Syllabus day came and went. Within the first two weeks of class my professor, Dr. Pruitt, had already talked to the class about 2 different mission trip opportunities with the school. One of the trips was to Pittsburgh I believe, and the other was to India. As he handed out the flyers about the trips, I didn’t even take one. That’s right. I didn’t take the flyers. I had made the decision in my mind that I wasn’t going to go. Without even asking God, you say? Without asking God. I didn’t want to go Pittsburgh or India. End of story.
If only it were the end of the story. 😉
A few more weeks went by. The Pittsburgh trip came and went. At the end of missions class one day, Dr. Pruitt asked me if he could speak with me for a moment. I saw no reason why not, so I agreed. Dr. Pruitt looked at me and asked me if I had been praying about the India trip. I was a little taken aback by this question, and I responded that I had only briefly thought about the idea. He then proceeded to tell me that God had placed me specifically on his heart, and that God told him to ask me to pray about going to India. Dr.
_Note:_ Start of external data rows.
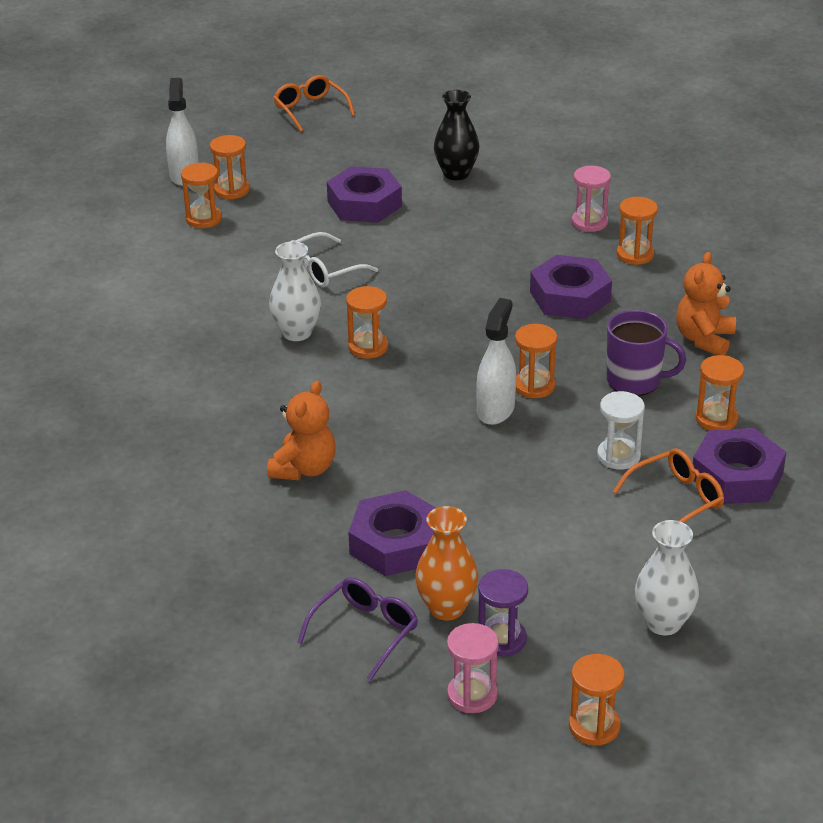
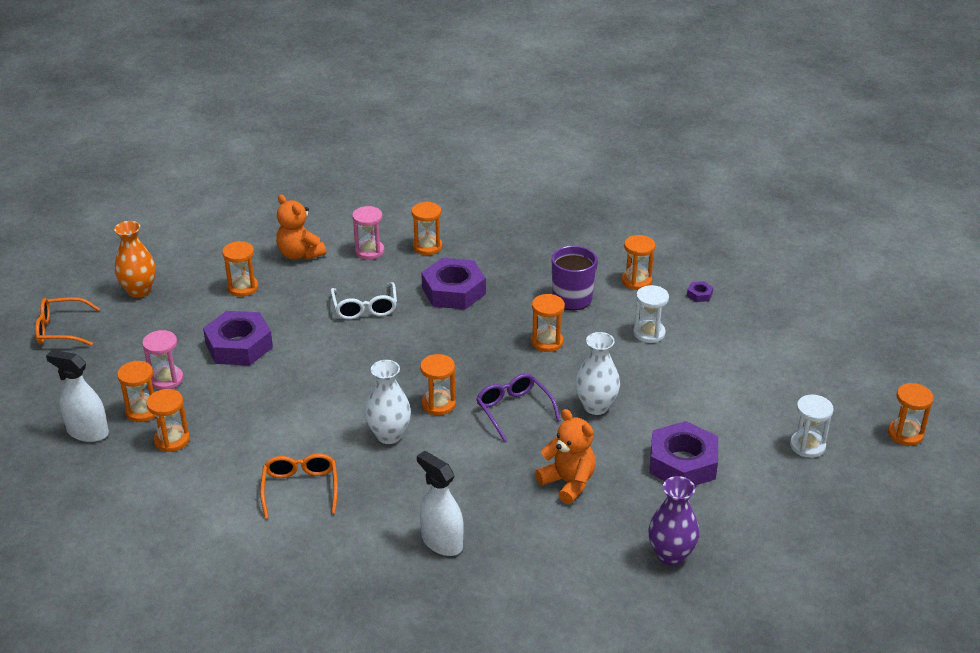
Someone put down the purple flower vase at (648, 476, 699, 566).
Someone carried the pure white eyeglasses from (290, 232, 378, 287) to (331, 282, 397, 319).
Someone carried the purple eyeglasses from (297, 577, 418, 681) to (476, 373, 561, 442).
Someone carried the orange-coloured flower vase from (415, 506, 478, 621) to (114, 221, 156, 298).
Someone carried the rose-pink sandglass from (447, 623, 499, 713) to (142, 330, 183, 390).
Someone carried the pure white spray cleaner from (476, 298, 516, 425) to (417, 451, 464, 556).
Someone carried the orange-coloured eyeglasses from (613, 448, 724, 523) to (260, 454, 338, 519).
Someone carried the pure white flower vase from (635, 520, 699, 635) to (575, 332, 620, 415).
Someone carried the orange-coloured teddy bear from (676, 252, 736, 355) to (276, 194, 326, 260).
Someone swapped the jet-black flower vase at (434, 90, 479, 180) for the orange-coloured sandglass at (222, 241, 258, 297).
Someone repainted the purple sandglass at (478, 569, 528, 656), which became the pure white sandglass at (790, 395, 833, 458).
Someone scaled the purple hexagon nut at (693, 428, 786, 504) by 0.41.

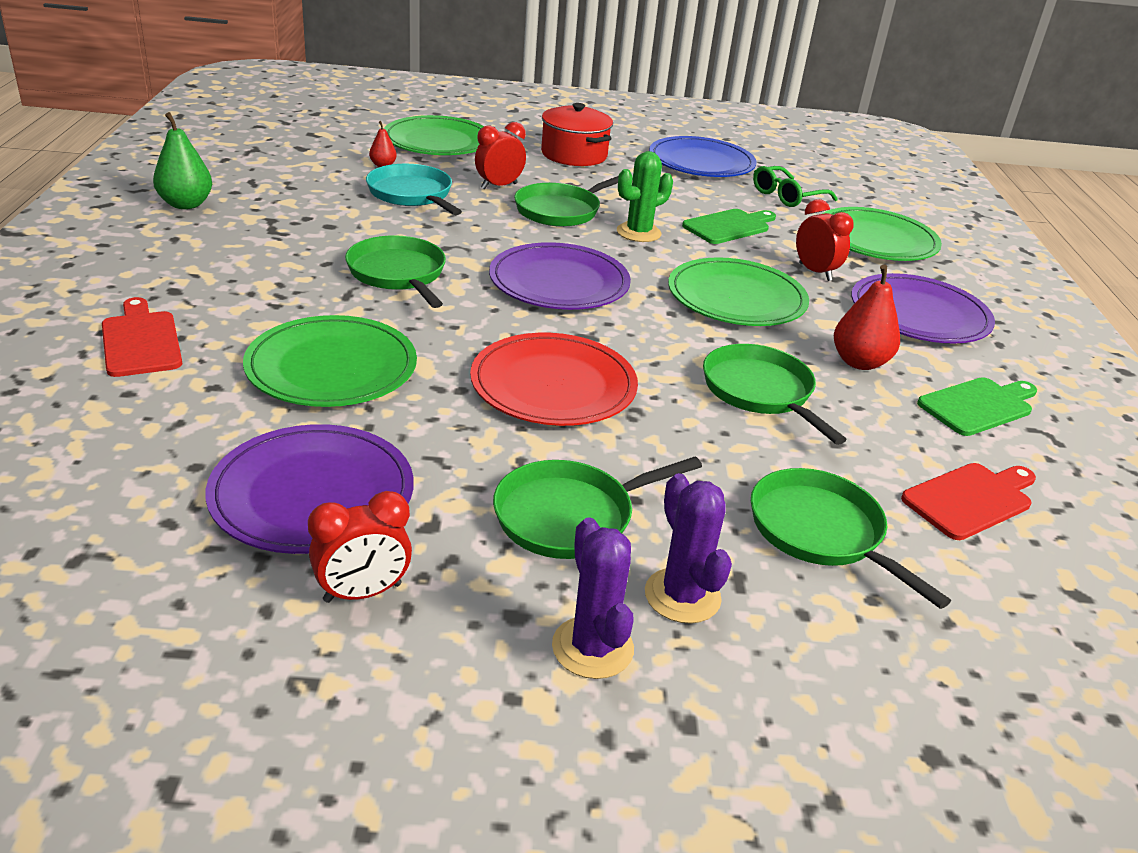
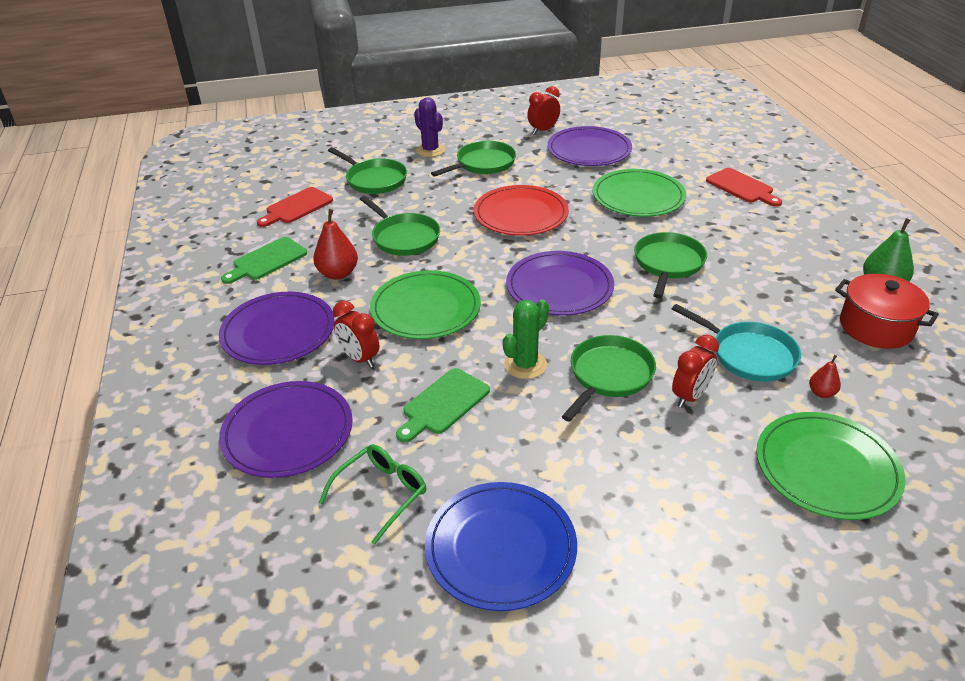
Someone took away the purple saguaro cactus at (552, 517, 634, 679).
Someone carried the crimson stockpot from (541, 103, 613, 166) to (835, 274, 939, 349).
Someone repainted the emerald dinner plate at (822, 207, 942, 261), which became the purple dinner plate at (219, 381, 353, 478).
Someone rotated the emerald skillet at (345, 235, 446, 308) by 120 degrees counterclockwise.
Pruitt then told me that there was one female spot left available to go on the trip, so if I wanted to go I would have to sign up very soon.
Clearly, I was very surprised. I hadn’t even been considering going to India. I hadn’t been talking to my professor or friends about going, and I CERTAINLY hadn’t been talking to God about going. Why would I? I didn’t want to go, after all. I left class that day with the thought of India in the back of my mind. I told myself that I would pray about it later that day. I ended up praying, but not praying sincerely about it. I just kinda tossed up my prayer and told God that if He wanted me to go He would need to make it very very clear, because I wasn’t feelin it. I went along about life never choosing to think about it again.
The funny thing about God is that if He truly wants to get your attention about something- He will. And so the story continues. Over the next two months I tried my very best to avoid thinking about India. I didn’t talk to my friends about. I talked to absolutely no one about the possibility of going there. But for “some reason” (God) I could never escape it. I felt like India was all that people talked about these days! I remember sitting at a table with a friend that I hadn’t talked to in months and having him telling me out of the blue all about this movie he had watched about missionaries in India. I would go to my friends dorm rooms and they would bring up things about their own personal trips to India and how much they loved it. They would tell me about books I needed to read that were about missionaries in India. India, India, INDIA.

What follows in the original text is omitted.